------ Working data

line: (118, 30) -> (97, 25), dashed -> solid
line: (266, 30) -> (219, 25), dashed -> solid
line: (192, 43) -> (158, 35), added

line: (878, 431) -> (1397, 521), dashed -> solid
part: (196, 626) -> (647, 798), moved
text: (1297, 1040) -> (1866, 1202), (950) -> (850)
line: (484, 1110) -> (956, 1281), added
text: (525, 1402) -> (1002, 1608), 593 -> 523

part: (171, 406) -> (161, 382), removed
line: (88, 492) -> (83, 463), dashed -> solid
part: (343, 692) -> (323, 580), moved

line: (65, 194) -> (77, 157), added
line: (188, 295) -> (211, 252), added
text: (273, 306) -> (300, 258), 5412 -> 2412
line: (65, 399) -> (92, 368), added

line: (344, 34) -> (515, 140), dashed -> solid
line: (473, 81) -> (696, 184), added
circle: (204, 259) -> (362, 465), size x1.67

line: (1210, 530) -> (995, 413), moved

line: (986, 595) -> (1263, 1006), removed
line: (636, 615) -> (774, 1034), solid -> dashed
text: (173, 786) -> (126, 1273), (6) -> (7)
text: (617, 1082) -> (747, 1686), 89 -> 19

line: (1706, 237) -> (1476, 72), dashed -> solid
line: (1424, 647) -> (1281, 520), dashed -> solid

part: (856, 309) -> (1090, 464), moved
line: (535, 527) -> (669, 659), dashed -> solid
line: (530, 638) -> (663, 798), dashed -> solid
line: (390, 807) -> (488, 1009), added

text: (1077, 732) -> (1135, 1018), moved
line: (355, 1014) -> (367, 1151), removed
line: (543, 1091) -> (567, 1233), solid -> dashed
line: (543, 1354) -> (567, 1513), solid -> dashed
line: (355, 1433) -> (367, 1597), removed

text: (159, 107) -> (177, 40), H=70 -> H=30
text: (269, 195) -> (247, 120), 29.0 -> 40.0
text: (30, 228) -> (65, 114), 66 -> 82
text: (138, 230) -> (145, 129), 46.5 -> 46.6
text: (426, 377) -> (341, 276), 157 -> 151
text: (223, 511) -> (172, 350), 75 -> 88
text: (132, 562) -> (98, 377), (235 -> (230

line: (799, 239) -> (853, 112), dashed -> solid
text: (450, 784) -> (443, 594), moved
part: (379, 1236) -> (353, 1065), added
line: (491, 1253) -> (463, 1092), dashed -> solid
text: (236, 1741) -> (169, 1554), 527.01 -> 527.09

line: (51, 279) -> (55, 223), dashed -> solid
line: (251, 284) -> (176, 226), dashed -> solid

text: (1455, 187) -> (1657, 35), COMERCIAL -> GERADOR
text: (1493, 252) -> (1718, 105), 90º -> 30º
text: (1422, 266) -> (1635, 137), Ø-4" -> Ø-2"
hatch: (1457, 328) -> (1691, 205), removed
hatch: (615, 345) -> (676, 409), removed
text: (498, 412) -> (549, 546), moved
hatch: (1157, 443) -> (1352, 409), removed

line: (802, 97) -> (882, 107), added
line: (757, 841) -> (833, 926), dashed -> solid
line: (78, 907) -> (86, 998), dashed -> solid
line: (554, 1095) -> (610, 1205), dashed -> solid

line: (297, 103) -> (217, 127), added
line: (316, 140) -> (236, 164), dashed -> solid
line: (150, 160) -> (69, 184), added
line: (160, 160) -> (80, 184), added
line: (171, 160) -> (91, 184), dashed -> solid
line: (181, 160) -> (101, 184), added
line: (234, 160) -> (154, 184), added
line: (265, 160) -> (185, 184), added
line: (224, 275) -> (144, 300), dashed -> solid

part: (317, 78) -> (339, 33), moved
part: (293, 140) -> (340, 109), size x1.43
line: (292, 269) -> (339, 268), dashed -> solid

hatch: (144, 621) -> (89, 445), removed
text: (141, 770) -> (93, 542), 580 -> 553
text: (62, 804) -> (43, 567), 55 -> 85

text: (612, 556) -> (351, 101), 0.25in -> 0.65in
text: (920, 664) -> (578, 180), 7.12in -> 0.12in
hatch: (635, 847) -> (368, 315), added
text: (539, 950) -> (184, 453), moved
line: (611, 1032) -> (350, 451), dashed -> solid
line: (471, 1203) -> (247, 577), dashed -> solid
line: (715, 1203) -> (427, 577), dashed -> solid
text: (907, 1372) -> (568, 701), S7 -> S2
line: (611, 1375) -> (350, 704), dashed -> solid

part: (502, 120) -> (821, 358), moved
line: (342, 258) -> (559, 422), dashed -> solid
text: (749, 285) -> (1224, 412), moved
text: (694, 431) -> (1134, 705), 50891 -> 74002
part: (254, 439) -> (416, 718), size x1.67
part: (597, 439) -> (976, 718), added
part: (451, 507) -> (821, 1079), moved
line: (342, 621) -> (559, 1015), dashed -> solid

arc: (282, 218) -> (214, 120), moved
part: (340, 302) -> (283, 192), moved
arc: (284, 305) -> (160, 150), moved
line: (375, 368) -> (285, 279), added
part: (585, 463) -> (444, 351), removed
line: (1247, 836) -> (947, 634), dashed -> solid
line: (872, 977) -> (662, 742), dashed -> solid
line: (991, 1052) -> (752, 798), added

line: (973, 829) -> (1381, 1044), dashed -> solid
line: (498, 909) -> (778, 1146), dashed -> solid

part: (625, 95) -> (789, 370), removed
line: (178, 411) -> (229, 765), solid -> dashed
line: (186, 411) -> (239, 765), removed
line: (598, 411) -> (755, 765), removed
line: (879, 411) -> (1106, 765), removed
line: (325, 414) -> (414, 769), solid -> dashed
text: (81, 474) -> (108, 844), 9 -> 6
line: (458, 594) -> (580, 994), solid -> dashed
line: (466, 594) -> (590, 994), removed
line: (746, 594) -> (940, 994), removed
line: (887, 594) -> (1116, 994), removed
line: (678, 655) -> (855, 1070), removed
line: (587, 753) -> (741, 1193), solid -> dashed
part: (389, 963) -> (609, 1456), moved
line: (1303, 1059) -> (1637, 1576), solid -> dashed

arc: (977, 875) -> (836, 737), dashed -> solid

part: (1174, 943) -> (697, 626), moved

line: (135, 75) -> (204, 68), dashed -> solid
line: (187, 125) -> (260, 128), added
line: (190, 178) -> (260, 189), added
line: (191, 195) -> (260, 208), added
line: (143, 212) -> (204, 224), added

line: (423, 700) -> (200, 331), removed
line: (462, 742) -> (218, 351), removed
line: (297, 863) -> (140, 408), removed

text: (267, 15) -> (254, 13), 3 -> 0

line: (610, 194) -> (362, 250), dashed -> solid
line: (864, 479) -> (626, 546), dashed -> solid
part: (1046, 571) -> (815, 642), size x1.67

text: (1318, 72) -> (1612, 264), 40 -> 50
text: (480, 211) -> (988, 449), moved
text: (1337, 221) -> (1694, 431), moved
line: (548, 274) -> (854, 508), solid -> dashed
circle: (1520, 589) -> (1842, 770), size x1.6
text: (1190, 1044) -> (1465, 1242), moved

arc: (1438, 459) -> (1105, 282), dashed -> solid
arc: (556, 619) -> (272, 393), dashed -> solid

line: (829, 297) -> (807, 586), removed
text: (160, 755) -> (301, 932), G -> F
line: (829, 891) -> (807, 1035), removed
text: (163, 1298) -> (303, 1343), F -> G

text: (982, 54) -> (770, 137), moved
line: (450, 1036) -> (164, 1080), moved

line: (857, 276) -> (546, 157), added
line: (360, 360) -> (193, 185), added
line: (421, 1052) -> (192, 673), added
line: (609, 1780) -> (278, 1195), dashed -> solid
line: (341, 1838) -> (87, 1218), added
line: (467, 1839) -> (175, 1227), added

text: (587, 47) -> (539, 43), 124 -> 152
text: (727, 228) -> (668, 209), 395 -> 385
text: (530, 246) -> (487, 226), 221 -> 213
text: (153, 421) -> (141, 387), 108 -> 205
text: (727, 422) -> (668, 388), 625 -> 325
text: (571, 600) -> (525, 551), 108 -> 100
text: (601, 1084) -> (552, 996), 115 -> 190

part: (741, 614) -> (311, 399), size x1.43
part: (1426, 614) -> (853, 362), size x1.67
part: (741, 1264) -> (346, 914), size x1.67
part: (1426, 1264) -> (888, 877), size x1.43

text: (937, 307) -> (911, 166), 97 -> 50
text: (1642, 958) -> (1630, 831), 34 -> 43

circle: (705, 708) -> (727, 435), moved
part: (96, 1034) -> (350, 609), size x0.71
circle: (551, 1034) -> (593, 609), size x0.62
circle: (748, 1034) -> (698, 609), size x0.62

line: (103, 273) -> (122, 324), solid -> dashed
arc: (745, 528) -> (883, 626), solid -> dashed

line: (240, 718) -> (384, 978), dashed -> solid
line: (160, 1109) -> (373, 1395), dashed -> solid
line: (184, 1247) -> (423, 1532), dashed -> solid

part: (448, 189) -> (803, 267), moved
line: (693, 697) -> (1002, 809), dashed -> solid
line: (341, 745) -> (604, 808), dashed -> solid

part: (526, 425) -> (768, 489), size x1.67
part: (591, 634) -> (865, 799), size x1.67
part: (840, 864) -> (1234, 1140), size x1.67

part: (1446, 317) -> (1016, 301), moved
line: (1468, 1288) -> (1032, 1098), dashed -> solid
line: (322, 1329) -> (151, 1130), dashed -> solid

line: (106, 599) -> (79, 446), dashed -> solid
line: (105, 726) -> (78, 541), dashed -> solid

------------

The problem |
Scan the lines above for "circle", then copy every one that has it.

The completed task |
circle: (204, 259) -> (362, 465), size x1.67
circle: (1520, 589) -> (1842, 770), size x1.6
circle: (705, 708) -> (727, 435), moved
circle: (551, 1034) -> (593, 609), size x0.62
circle: (748, 1034) -> (698, 609), size x0.62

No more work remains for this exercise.